Friday, January 4, 2013

Freaky Friday Moment At Its Finest


At this point in my life, I’m comfortable with the idea of coming off as weird. I’ve always been a little off, collecting rubber ducks, dead beetles, pencil shavings; you know the typical stuff. By 19 almost 20, it’s about time I just accept it and embrace it. It’s who I am, who God made me to be, and if God did this to me…Well, I’m not one to argue (with God at least).

So when I go to a friend’s house for dinner or go out to eat, I’m prepared for having to request special foods or not being able to eat the majority of what’s on the menu. Once, when out to lunch with my boyfriend and his family, I ordered The Goat Cheese Salad, without the goat cheese.

Yea, talk about trying to make a good first impression.

So I’ve learned to just not bother getting embarrassed anymore. Sure a few blushes sneak by now and then, but mostly I just learn to find the hilarity in it all. Might as well, right? Everyone else does.

So when I was watching an episode of my newest TV addiction, Heartland, I was hit with a feeling of that familiar hilarity but also one of massive insecurity. Why? Why should a TV show about a loving family living on a Canadian ranch induce such a rush of emotion?

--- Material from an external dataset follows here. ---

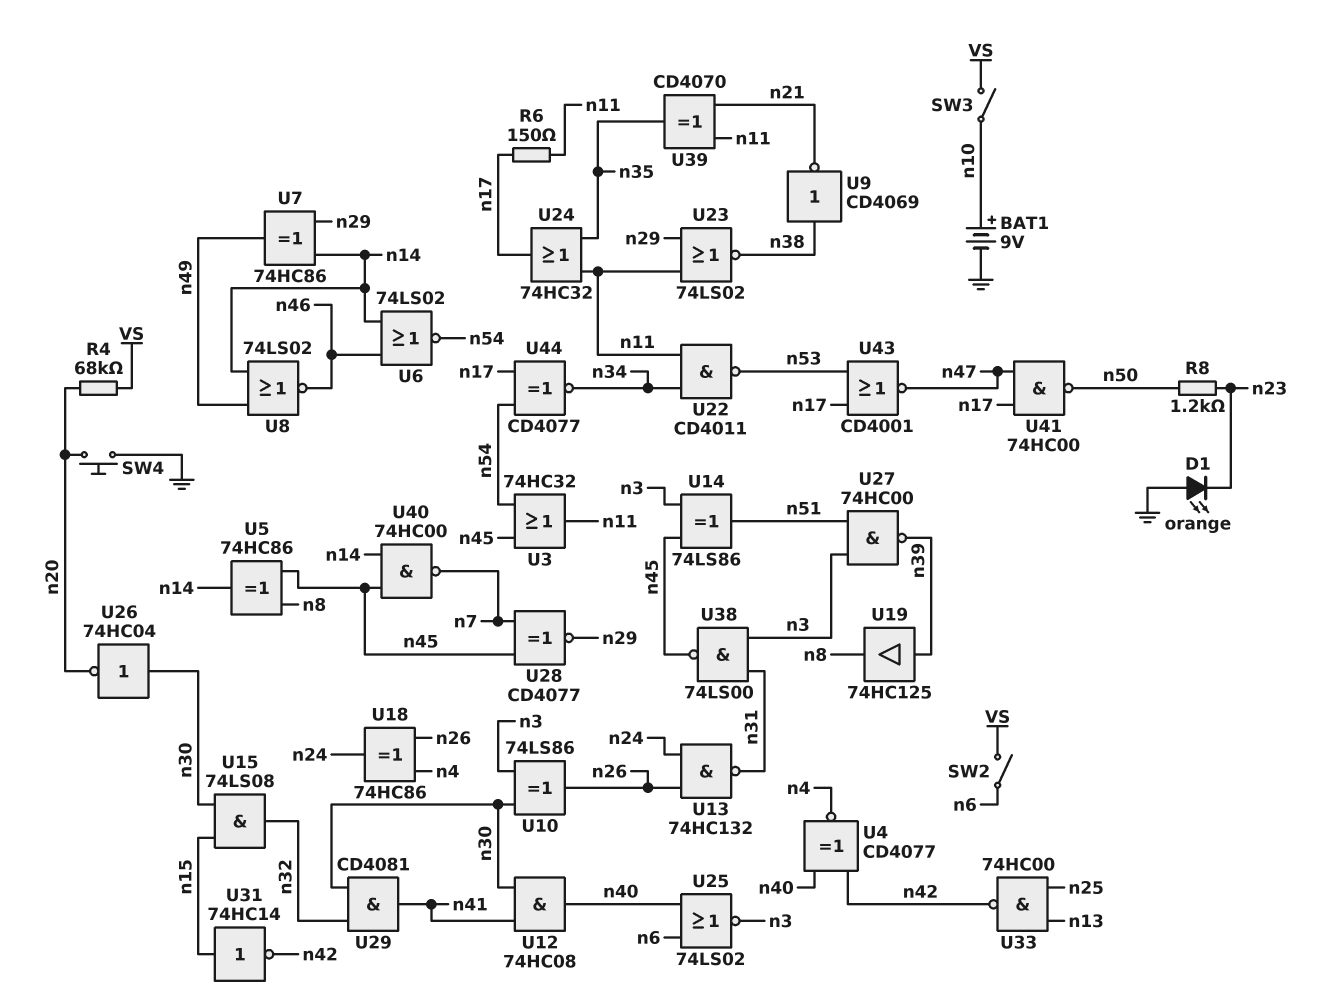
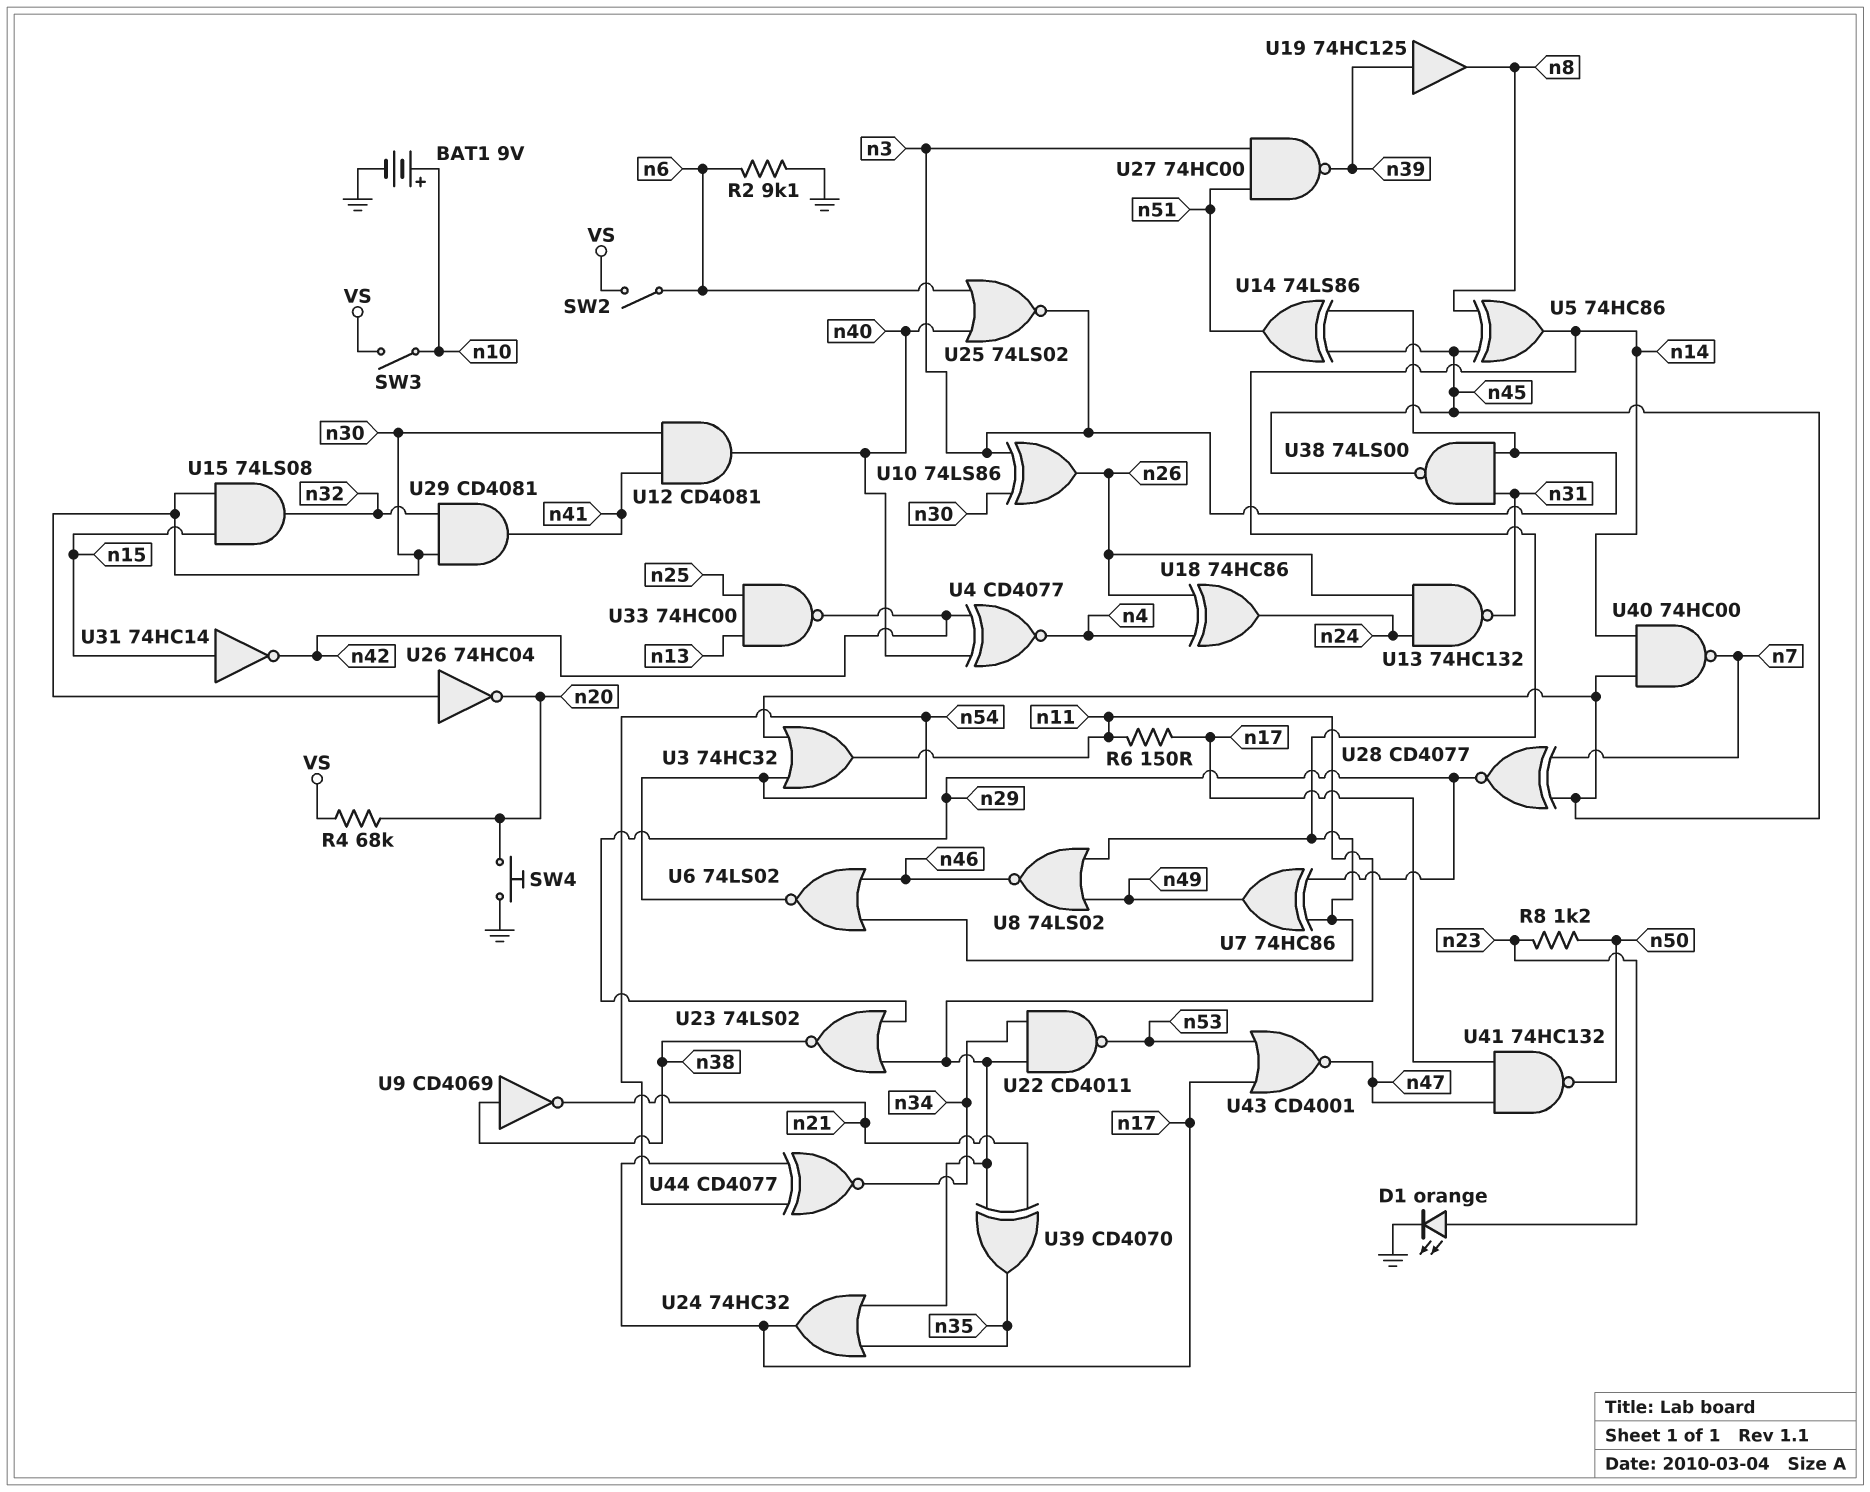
D1: LED orange (A GND, K n23) -> LED orange (A n23, K GND)
R2: none -> 9.1k (GND, n6)
U12: AND 74HC08 (in n30, in n41, out n40) -> AND CD4081 (in n30, in n41, out n40)
U41: NAND 74HC00 (in n17, in n47, out n50) -> NAND 74HC132 (in n17, in n47, out n50)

They had guests. One particular guest, I could relate to all too well.

The family and friends were sitting down to dinner and the one particular woman asked if something was organic, when the answer came back “no” I listened to a habitual conversation I get to have. This time, however, I heard it from the other side. The grandfather began asking the woman why she hadn’t touched much of her food. She simply replied, “I’m allergic” when asked to what, her friend stated, “Everything.”

From here the woman started on her own list, “Dairy, white sugar, and gluten-free. Everything I eat has to be organic.”

Sound familiar?

I’m not completely gluten-free but usually that is the easiest choice. But this woman sounded so…strange, so needy, so peculiar, so sheltered. Like she was living in a box. It didn’t help when she said, “Oh it’s okay, I just eat a lot of vitamins.”

“Oh dear God, is that what I sound like?” I thought.


My best friend, I’ll call him Buds, lives in NY. When spring break of my freshmen year hit, I decided to go visit him for the week.

He had come to visit me a few times, but I had never had the time or money to make the trek there. When I did, of course I was excited, but nervous as well.

For days and days before I went I stayed up planning what I would pack to do, what books I’d bring to read, what clothes to wear, but also…What in the world was I going to eat?

Obviously, I wasn’t going to ask him to buy all my usual food, and I sure wasn’t going to eat out for every meal.

So I did what I knew how to do. I packed my own food.

Each breakfast was carefully measured by bowl then placed in separate plastic baggies. Lots of food bars were packed for snacks and random blood sugar drops. A jar of my homemade peanut butter was made in preparation then cautiously kept cool in my lunchbox.

This alone would have been enough to earn me a couple jokes from my friend. But the cake topper was when I asked if he could take me to the store so I could pick up a loaf of 100% Whole Wheat bread for my peanut butter sandwiches.

He was nice enough to not say much about me asking except for a few “Hannah needs her special bread” comments. Yet as we walked through the bread isle, I didn’t get off so easy.

There were a lot of “What about this bread?” “No, I can’t eat that either.” With a reply of, “Wow, that’s depressing.” Also, “Ohh this bread is soooo good! Too bad you can’t have any.” It doesn’t sound so bad, until you realize this went on for a good ten - fifteen minutes until I found bread I could comfortably ingest.


Luckily, these were just jokes. As are most of the bad comments I hear about what I can and cannot eat.

Sort of like when The Boy's brother asked, "What's it like to be broken?" Or his dad's comment when eating the gluten-free pizza that was ordered for me. He took a couple bites and when he was told it was gluten-free he stated in a matter-of-fact-way, "Oh, no wonder it tastes like crap." 

I don't so much mind the negativity when it comes. I usually find it just as hilarious as every one else (though I can feel the room sort of gasp when someone says something negative, then relax as I start laughing).

So as I watched the TV characters' reaction, their negative commentary and strange looks actually made me smile. Finally I was able to see how a lot of people view my lifestyle. I was also extremely grateful. How lucky am I to have friends and family who DON’T react like that?

Talk about weird moments.

Most days I can shove off the embarrassment of always having to ask for modifications, exclusions, or a completely different menu. It’s become a natural custom for me and I try not to think much of it anymore.

But oh wow, I hope that’s not what I sound like.